Moment of inertia maths

[Tony]

I was doing some swatting up about inertia matching and i'm really struggling over this equation>

 

if you double the mass for the same size and shape, you double the moment of inertia, but if you keep the mass constant while doubling the size, the moment of inertia goes up by a factor of four.

 

Where does the factor of "four" come from?

[Sagitar]

I was doing some swatting up about inertia matching and i'm really struggling over this equation>

 

if you double the mass for the same size and shape, you double the moment of inertia, but if you keep the mass constant while doubling the size, the moment of inertia goes up by a factor of four.

 

Where does the factor of "four" come from?

 

It's because the formula for moment of inertia includes the square of the radius.

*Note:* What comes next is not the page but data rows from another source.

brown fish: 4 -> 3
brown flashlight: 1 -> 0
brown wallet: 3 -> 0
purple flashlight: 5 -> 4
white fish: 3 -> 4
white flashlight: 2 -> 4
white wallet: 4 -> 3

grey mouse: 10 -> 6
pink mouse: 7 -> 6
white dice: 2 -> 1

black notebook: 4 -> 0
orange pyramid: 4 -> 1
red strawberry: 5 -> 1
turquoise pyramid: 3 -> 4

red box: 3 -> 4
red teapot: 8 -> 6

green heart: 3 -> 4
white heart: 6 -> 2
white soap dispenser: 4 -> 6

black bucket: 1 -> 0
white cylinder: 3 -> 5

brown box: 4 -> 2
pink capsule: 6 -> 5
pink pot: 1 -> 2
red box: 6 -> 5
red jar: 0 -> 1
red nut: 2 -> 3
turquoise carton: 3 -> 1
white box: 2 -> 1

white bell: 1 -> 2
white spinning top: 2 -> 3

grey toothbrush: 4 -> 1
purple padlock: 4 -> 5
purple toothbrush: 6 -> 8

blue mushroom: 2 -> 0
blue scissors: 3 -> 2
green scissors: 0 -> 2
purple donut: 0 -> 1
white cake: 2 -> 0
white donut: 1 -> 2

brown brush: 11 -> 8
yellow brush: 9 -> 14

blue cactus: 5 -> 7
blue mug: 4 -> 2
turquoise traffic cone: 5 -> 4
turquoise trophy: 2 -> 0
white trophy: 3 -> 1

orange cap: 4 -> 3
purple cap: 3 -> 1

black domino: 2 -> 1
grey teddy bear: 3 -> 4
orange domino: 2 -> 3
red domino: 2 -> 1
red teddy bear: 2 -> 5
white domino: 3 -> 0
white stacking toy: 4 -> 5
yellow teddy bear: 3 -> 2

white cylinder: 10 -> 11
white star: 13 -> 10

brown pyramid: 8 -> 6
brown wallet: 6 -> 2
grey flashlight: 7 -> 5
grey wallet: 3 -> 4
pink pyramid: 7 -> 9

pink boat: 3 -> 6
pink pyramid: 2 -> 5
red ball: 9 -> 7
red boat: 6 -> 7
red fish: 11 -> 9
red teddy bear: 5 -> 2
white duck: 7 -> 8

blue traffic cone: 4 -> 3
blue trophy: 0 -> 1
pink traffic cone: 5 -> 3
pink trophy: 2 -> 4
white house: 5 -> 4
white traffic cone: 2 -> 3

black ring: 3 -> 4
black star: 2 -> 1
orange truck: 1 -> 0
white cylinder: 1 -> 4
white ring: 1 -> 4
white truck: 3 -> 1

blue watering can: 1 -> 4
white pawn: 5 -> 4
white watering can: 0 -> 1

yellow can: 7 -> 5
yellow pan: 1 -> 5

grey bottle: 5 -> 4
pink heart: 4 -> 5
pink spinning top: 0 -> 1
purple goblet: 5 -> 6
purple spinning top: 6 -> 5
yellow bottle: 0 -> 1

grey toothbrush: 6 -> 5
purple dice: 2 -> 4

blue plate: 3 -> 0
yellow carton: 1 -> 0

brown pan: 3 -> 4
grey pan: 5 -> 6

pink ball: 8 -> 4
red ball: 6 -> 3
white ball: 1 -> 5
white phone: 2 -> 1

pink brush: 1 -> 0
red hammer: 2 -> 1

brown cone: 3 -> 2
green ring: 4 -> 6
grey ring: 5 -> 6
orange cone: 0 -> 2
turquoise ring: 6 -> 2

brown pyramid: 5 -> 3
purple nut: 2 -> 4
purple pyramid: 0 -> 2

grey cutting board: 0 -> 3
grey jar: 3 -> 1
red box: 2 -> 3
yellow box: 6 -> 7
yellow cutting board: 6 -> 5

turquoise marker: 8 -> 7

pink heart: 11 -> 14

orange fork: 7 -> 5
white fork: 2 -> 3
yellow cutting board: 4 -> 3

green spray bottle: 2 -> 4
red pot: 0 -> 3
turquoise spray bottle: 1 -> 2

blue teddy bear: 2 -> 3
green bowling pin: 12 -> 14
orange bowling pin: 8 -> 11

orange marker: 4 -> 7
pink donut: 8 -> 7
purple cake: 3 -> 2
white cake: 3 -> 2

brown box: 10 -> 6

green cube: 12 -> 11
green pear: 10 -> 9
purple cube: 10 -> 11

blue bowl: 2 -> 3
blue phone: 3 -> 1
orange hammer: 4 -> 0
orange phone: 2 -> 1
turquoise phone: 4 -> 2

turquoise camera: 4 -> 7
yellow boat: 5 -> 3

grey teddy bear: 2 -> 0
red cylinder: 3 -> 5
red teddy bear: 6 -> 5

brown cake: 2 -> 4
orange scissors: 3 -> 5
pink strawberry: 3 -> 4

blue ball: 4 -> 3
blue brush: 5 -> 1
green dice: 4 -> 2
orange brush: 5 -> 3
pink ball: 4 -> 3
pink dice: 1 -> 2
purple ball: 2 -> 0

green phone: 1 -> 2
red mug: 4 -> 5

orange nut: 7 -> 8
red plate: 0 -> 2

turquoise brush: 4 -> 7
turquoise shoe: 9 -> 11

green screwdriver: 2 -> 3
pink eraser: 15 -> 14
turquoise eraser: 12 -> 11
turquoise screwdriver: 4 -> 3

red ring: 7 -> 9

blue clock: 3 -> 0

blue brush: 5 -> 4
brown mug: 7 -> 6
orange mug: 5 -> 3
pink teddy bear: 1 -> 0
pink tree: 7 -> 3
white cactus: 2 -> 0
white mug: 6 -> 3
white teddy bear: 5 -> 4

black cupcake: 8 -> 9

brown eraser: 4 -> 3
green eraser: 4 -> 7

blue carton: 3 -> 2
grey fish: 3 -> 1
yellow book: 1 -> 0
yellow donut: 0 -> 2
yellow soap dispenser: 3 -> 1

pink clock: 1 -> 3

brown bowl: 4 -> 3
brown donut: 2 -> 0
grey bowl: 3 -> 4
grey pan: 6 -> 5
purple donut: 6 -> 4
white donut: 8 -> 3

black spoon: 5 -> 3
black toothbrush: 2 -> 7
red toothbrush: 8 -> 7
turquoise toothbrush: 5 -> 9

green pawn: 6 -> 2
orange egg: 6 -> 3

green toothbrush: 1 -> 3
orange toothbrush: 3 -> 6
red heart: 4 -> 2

If you double the radius, then square it the increase in moment is four.

 

The question is, where does the square of the radius come from.

 

Imagine a particle of mass m rotating in a circular path of radius r around a pivot point. The mass is subject to continual acceleration because it is changing direction continually. Call the angular acceleration A. At any instant, the particle is subject to linear acceleration which is equal to the angular acceleration times the radius of rotation. i.e. if the angular acceleration is constant and we double the radius, the linear acceleration doubles.

 

So linear acceleration a = Ar

 

The force needed to maintain this acceleration (from Newton) equals the mass m times the acceleration a

 

So force F = ma

 

But force doesn't help us, in a rotating system what we need to know is torque. Torque is force times the radius at which the force is acting so we add the radius r to both sides of the force equation and get

 

Torque = Fr = mar

 

Now we need to convert for angular acceleration by substituting Ar for a and this gives us

 

Torque = Fr = mr x Ar or mAr²

 

The torque so described, is the moment of inertia - changing the mass gives a linear effect, but changing the radius gives a change defined by a square law.

 

I hope that helps . . . . .

[Tony]

Blimey that sure beats what i found....

 

I = Kmr2 where I is the moment of inertia, m is the mass, and r is the object's radius. The additional parameter K is a numeric value that depends on how its mass is distributed. When most of the mass is concentrated near the axis, such as for a solid ball, K is low. If it's mostly far from the center, such as for a mass on the end of an arm, K is much larger.

[Sagitar]

Blimey that sure beats what i found I = Kmr2

 

It's the same formula. All they have done is substitute a constant K for my angular acceleration symbol.

 

It's all a huge over-simplification anyway. If you double the diameter of a wheel while keeping its mass constant, you cannot assume that it's MofI will increase by four. The "r" in the equation in this case is not the radius of the wheel, but the radius of the centre of rotational mass.

 

The position of the centre of rotational mass (the centre of percussion) will depend upon the profile of the wheel and the distribution of material within it. Effectively, you would have to do an integration for the infinite number of individual particles that make up the wheel. The MofI of a rotating body can be calculated practically by measuring the torque required to accelerate that body at a given rate. e.g. a bit like the Fletchers trolley experiments in schoolboy physics.

 

I am probably teaching granny to suck eggs, but you also have to remember that the MoI calculated relates only to rotation about a particular axis. For example an object such as a scaffold pole will have a high moment of inertia if you rotate it end to end, but a much lower MofI when rotated about its longitudinal axis. Similarly, increasing the width of a wheel may have a bigger effect on its MofI when rotating it about a transverse axis than when rotating it around the normal rolling axis.